A BRICS credit rating agency to end the Western monopoly, with its establishment still under discussion, is expected to enable the bloc to contribute more to global economic governance.
LEADING PLATFORM FOR SOUTH-SOUTH COOPERATION
The two-year operation of the Shanghai-based BRICS New Development Bank (NDB), which focuses on infrastructure and sustainable development projects, is hailed as a success story, handing out 1.5 billion U.S. dollars in loans last year alone.
The Aug. 17 launch of its first regional office, in Johannesburg, signals a greater role it will assume in boosting growth in developing countries and promoting South-South cooperation.
The regional office will act as a "face to Africa," and the bank intends to open others, said NDB President K.V. Kamath.
Experts also highlight the "BRICS Plus" model as important in the bloc's efforts to expand partnerships, particularly with developing countries.
Chief economist of the Eurasian Development Bank Yaroslav Lissovolik calls "BRICS Plus" an important initiative aimed "at increasing its openness and accessibility to integration for the states of the developing world."
Karatayev said, "The 'BRICS Plus' model will help make the intra-BRICS cooperation as well as the bilateral and multilateral cooperation between bloc members and their partners more effective."
"Comprehensive and complementary development strategies will enable BRICS members and participants of 'BRICS Plus' to conduct fruitful cooperation," he further explained.
A STRONGER SELF
Karatayev thinks "it is necessary for the BRICS bloc to strengthen internal cooperation in order to tackle challenges from a rise in protectionism in rich countries and uncertainties from their economic policies."
Moreover, the Russian expert said, the China-proposed Belt and Road Initiative complements efforts by the bloc to facilitate trade and capital flows.
At the same time, he said, the Initiative, which aims to build infrastructure and trade networks along ancient Silk Road trade routes, is "a showcase for economic collaboration."
Professor Kondapalli from Jawaharlal Nehru University believes there is plenty of potential to tap in intra-BRICS cooperation. "The total trade between the five BRICS countries accounted for only 4.9 percent of the total foreign trade of these countries," and "much of the trade is of low-end products," he said.
In addition to deepening economic and trade cooperation, increased cultural cooperation and people-to-people exchanges are deemed necessary for building a more stable and solid BRICS bloc.
"People-to-people exchanges are the pillar of all the bilateral and multilateral exchanges.
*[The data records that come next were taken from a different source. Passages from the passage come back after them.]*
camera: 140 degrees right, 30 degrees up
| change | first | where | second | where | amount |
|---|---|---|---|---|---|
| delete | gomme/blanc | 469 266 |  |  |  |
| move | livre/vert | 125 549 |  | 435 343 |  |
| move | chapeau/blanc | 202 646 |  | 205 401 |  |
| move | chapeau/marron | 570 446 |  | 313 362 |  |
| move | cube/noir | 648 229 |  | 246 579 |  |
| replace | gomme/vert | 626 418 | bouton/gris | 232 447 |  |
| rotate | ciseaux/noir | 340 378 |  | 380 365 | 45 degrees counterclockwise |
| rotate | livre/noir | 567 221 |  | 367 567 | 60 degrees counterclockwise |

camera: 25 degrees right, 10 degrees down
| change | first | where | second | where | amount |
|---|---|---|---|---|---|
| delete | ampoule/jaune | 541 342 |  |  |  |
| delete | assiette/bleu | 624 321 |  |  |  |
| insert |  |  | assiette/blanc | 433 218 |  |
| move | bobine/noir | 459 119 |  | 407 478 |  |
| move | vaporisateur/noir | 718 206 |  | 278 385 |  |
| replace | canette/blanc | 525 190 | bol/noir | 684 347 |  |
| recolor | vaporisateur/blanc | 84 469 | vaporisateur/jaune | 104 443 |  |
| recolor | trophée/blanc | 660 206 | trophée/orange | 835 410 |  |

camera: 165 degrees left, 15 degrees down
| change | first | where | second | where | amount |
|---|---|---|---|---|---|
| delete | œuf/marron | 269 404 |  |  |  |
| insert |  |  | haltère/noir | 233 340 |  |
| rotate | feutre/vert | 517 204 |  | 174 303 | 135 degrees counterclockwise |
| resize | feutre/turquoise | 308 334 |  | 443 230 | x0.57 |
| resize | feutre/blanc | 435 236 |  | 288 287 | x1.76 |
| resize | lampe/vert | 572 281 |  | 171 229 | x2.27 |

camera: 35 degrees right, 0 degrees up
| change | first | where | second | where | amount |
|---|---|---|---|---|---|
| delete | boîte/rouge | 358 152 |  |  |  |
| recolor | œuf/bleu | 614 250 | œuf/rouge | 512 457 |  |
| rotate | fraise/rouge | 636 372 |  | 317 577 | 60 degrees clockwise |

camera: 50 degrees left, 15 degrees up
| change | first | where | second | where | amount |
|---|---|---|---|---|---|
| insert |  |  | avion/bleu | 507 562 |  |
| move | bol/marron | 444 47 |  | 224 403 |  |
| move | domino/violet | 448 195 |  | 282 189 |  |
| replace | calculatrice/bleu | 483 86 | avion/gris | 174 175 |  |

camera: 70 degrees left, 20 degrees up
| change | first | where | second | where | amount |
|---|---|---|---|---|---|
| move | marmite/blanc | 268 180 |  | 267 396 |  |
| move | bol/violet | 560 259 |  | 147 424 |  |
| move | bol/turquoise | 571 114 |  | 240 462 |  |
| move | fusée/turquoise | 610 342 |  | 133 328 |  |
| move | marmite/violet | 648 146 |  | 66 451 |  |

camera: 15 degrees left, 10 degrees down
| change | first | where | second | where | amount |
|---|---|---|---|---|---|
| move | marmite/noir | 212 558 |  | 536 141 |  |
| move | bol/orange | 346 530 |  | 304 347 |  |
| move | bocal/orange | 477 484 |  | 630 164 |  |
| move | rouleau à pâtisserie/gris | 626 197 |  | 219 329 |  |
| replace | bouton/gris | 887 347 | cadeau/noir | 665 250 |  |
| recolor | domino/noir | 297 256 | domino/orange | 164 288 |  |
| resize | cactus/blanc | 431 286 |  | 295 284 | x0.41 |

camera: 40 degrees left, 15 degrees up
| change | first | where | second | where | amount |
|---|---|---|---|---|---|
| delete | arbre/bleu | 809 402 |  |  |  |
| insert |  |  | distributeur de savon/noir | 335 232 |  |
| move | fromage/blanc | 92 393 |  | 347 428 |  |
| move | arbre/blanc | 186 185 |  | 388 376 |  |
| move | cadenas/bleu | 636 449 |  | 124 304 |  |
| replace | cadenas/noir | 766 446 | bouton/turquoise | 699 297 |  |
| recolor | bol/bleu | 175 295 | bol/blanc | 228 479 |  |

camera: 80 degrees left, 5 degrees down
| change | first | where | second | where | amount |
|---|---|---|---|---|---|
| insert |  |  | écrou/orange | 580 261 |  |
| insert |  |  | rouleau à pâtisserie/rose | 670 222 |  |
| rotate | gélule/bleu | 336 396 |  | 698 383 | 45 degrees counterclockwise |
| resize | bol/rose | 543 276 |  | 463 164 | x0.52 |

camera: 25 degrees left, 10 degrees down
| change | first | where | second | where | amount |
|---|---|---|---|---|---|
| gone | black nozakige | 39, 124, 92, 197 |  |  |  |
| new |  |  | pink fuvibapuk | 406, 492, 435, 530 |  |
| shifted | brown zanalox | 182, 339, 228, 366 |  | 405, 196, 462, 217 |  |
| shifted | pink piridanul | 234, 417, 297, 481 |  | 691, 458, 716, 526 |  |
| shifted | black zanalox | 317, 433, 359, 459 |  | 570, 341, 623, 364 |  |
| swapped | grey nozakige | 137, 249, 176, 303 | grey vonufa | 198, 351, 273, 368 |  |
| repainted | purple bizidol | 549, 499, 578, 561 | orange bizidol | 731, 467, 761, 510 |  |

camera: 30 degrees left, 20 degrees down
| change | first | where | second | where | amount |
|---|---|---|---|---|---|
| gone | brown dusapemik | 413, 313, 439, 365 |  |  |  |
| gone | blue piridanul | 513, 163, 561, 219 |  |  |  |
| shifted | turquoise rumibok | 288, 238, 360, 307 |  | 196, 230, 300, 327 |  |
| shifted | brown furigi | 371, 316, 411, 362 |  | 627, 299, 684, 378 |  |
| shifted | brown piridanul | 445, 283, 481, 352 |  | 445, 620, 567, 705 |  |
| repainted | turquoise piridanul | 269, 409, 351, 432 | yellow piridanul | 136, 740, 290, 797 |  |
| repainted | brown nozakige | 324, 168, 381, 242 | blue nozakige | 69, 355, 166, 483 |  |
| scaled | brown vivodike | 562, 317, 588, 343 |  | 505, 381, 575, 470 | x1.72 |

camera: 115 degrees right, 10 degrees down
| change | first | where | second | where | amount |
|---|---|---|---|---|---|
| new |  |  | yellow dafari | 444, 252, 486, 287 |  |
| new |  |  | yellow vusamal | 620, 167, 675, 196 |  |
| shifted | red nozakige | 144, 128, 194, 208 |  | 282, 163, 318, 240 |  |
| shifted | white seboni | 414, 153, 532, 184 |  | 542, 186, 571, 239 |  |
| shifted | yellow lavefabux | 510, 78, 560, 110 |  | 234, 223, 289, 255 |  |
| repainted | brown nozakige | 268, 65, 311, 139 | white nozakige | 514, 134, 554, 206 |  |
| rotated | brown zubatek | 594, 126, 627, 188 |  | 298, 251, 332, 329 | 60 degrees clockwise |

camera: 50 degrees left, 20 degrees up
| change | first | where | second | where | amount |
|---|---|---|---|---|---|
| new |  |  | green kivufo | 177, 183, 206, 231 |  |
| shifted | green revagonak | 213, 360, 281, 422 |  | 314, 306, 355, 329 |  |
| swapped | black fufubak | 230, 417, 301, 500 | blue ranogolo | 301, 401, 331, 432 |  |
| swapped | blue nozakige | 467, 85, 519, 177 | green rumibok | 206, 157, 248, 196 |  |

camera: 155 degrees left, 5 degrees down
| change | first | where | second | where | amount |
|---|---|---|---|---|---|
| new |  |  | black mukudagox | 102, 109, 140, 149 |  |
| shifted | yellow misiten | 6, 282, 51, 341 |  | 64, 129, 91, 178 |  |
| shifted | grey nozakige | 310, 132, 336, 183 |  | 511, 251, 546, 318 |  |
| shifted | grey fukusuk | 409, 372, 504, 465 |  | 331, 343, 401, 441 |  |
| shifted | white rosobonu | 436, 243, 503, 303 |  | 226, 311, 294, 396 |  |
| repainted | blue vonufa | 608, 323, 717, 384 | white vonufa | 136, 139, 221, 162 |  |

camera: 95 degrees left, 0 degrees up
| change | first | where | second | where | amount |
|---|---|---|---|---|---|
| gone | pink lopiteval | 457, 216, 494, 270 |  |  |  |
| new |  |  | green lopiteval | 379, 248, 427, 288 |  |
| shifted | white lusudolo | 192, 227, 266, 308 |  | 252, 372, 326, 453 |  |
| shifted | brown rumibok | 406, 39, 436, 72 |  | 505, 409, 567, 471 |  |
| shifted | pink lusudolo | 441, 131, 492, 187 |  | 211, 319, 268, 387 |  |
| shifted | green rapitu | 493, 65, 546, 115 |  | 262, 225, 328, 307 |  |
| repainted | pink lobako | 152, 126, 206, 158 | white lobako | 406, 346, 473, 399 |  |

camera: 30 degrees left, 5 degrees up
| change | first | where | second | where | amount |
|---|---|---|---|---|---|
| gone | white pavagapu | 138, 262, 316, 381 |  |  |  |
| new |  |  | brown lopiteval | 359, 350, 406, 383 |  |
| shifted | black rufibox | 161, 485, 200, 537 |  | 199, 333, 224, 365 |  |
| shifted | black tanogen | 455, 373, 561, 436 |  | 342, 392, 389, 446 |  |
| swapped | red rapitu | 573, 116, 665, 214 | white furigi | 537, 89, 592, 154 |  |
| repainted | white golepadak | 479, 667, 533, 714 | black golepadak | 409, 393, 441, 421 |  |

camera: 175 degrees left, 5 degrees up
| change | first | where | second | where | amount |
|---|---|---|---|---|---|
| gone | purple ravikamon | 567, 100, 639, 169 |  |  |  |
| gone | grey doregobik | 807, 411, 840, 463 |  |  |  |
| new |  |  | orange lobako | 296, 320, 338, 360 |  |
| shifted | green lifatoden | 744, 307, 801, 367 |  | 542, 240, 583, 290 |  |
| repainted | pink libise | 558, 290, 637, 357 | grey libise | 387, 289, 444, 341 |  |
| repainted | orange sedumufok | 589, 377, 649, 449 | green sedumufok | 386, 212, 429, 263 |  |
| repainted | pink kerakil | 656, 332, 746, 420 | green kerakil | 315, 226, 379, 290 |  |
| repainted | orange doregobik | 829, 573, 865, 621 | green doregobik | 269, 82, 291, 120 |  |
It is the cultural capital of a country that has attraction and lays foundations of understanding between the peoples," said B.R. Deepak, sinologist and professor at the Jawaharlal Nehru University.
Deepak added that it is needed to institutionalize such mechanisms as cultural festivals, media and film exchanges, and BRICS scholarship programs.
There are also calls for the bloc's foreign ministers to meet regularly as part of its mechanism building efforts, as well as for the bloc to speak with one, loud and strong voice on global political, security and economic issues.